People often confuse self-compassion with self-indulgence and complacency (translation: giving up when the going gets tough). But a 2011 University of California, Berkeley study found that students who had performed worse than they'd expected on an exam were motivated to study harder and got higher grades on a follow-up exam if they wrote themselves a consoling letter. (Students who didn't scored no better on the second test.) The idea applies to emotional stumbling blocks, too. University of Arizona psychologists reported in the journal Psychological Science in 2012 that among a cohort of 109 newly divorced people tracked for nine months, women and men who were high in self-compassion reported less divorce-related distress. (High self-esteem, mean- while, provided no such buffer.)


While some elderly people get frustrated with themselves when they have memory lapses or face physical limitations, those who respond kindly to their cognitive slips (or walking canes) are more likely to take aging in stride, Leary has found. They even describe themselves as highly satisfied with their lives despite the limitations.
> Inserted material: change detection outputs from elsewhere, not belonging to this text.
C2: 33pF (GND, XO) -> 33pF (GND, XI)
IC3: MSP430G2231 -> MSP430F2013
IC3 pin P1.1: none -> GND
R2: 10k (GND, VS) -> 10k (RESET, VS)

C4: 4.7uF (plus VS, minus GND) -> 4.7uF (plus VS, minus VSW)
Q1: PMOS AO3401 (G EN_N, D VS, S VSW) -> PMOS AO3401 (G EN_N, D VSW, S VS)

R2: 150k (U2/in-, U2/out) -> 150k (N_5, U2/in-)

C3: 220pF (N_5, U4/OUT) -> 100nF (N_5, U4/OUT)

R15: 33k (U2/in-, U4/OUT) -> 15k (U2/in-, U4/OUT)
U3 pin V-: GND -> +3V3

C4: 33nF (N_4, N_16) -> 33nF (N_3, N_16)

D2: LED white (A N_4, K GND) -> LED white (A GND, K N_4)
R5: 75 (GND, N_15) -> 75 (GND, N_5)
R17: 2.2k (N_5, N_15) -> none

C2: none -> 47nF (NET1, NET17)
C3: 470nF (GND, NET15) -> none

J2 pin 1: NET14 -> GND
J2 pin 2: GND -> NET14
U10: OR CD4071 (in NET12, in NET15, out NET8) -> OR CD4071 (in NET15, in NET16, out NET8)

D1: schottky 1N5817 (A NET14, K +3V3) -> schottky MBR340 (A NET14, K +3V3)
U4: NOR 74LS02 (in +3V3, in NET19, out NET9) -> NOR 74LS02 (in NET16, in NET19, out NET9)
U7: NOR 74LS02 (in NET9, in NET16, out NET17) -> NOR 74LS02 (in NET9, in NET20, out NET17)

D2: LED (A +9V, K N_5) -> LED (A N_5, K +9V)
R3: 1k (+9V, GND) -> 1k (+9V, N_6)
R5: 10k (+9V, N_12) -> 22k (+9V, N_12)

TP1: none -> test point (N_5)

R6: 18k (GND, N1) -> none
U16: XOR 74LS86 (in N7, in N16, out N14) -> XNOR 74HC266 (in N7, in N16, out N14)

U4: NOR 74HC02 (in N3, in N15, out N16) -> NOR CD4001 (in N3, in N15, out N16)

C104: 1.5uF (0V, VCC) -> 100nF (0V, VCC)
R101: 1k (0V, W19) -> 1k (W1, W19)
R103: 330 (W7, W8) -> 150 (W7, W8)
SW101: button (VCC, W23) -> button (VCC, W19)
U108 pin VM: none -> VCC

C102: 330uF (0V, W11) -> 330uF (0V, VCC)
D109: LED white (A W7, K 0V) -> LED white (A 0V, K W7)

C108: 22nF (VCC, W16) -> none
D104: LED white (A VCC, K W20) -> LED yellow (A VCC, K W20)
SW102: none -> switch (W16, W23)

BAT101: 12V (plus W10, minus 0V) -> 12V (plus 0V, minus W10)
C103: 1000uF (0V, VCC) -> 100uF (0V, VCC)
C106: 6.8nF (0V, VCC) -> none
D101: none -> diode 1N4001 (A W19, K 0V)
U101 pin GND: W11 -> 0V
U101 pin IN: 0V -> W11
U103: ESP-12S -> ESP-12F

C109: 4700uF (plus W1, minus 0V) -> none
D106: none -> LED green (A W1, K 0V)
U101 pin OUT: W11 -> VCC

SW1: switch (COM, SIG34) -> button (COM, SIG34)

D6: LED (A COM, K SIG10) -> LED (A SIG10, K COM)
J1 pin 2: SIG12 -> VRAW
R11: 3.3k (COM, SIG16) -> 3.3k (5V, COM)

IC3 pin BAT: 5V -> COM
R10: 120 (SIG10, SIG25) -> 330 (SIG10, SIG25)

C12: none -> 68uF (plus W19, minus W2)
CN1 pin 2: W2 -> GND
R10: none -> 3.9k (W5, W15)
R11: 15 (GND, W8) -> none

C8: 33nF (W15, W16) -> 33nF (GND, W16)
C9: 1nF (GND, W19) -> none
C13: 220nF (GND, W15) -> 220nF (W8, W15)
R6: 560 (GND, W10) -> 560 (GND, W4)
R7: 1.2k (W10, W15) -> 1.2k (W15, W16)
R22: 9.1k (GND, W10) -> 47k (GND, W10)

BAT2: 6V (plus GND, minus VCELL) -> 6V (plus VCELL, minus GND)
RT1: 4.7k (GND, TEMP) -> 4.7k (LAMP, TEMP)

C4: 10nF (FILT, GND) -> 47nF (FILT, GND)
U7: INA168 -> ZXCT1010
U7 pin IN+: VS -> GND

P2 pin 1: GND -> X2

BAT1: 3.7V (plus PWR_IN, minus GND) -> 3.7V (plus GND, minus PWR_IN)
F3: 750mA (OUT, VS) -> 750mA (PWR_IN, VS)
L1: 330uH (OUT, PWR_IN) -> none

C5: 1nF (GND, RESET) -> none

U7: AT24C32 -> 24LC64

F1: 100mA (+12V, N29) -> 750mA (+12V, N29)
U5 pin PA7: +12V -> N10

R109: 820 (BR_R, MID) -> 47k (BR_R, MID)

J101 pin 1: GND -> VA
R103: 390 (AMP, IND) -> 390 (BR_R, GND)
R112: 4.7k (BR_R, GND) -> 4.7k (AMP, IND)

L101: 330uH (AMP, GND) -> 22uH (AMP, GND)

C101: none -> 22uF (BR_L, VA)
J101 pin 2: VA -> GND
Anyone try- ing to maintain healthy eating or exercise habits is familiar with this cycle: You eat an usually rich meal or miss a morning run. You chastise yourself, which makes you feel ashamed and hopeless, which leads to more backsliding- and maybe another cookie. (Researchers even have a name for this emotional loop: the "what the hell?" effect.) Next time, try saying to yourself, "Don't worry about it -- you'll get back on track" -- and moving on. Research shows that self-kindness helps people stay motivated to eat healthier, continue working toward exercise goals, quit smoking, and even seek medical care for conditions earlier. And a small study released last year found that a group of diabetes patients who were trained to practice self-compassion not only felt less distressed about their condition, but also reduced their blood-sugar levels, compared with a control group of patients who were wait-listed for the training.


Finally, there's loads of lovely evidence that being a better friend to yourself makes you a better friend to others. The University of California, Berkeley team found that students who felt guilty about treating another person badly -- lying to a romantic partner, saying something cruel -- were more likely to apologize and mend the rift after they'd written themselves a letter about the episode from the perspective of a caring friend.

Therapist and author Tara Brach, founder of the Insight Meditation Community of Washington, D.C., experienced this firsthand. Feeling ashamed after she'd treated a colleague and good friend insensitively, Brach sat down to contemplate the "most young and vulnerable" part of herself and figure out "what she most needed from me. Quite spontaneously, I put my hand on my heart and whispered, ‘It's okay, sweetheart.' And immediately I had a feeling of warmth and tenderness." Brach then called her friend with a heartfelt apology. "Far from letting me off the hook," she says, "self-compassion made me more responsible. Ultimately, it frees us to live and love without holding back."